La posteridad, con sus nuevos problemas, ha circundado la figura de Hugo de alusiones políticas de circunstancias, como ocurre hoy en Francia, pero el sentido general de su obra no puede ser objeto de confusión. El autor de “El año terrible” fue un liberal partidario del progreso, de la libertad y del espíritu, vale decir, casi inventó el siglo XIX. La muerte definitiva de Hugo ha coincido con la volatilización de esas ilusiones creadas con el triunfo remoto de la máquina de vapor. Sus venerables restos reposan en el panteón de París.
La Prensa, domingo 9 de Marzo de 1952
Cierre de la primera serie de artículos: Pablo Carvallo y la obra de Víctor Hugo
Cerramos esta primera serie de artículos olvidados de “Pablo Carvallo”, uno de los seudónimos utilizados por Jorge Abelardo Ramos para ejercer la crítica cultural en la década de 1950. Es interesante destacar, a modo de comentario general, que estos trabajos, en los que el joven autor no enmascara en ningún momento su condición de marxista, ponen en discusión la supuesta censura férrea ejercida por la burocracia comunicacional sobre todo pensamiento progresista durante el primer peronismo.

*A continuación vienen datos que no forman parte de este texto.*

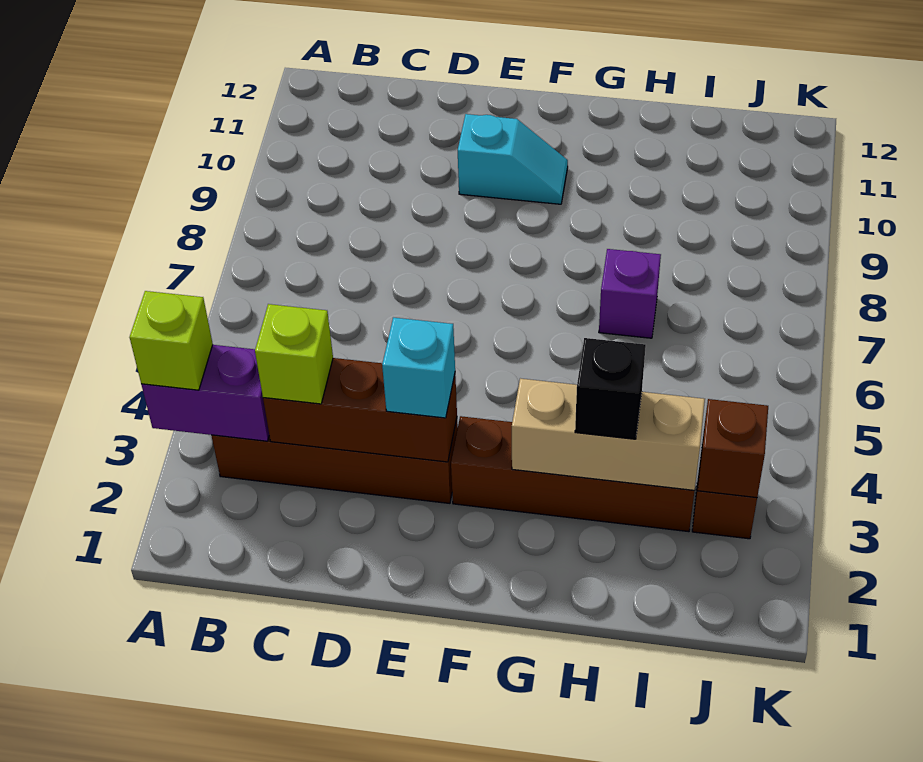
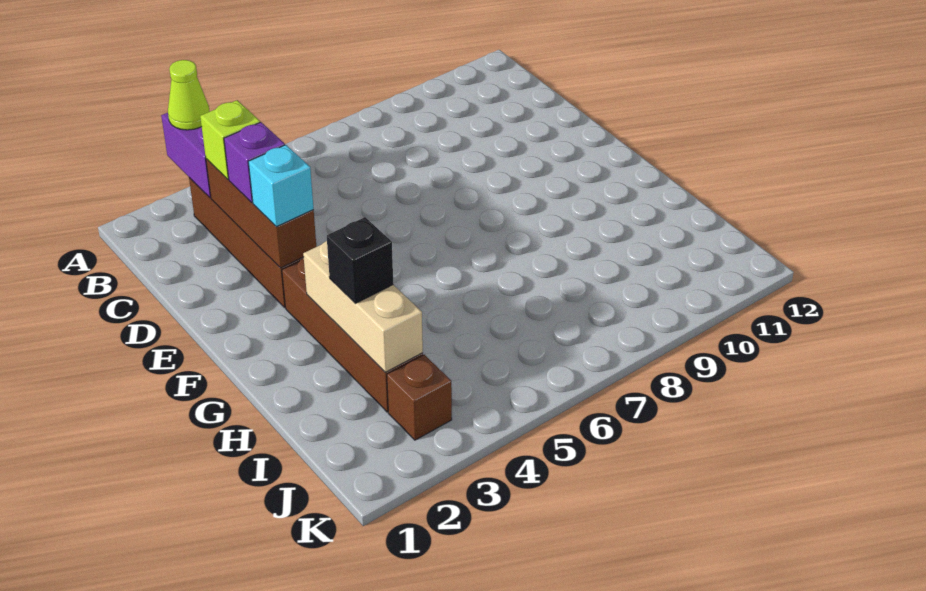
lime brick A3 level 3 -> lime cone A3 level 3
cyan slope E10:F10 level 1 top E -> none
purple brick H7 level 1 -> purple brick D3 level 3
brown brick J3 level 2 -> none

Con la figura de Ramos el materialismo dialéctico ocupaba un lugar destacado dentro del movimiento nacional liderado en ese período histórico por el general Juan Domingo Perón. En este trabajo sobre Víctor Hugo, Carvallo sintetiza la significación del gran escritor francés comparándola con la de su colega Balzac. El autor de “Los miserables” “casi inventó el siglo XIX”, con sus ilusiones burguesas y sus batallas románticas y hoy pertenece al pasado. En cambio, aunque formalmente menos perfecta, en la obra de Balzac “la vida fluye”.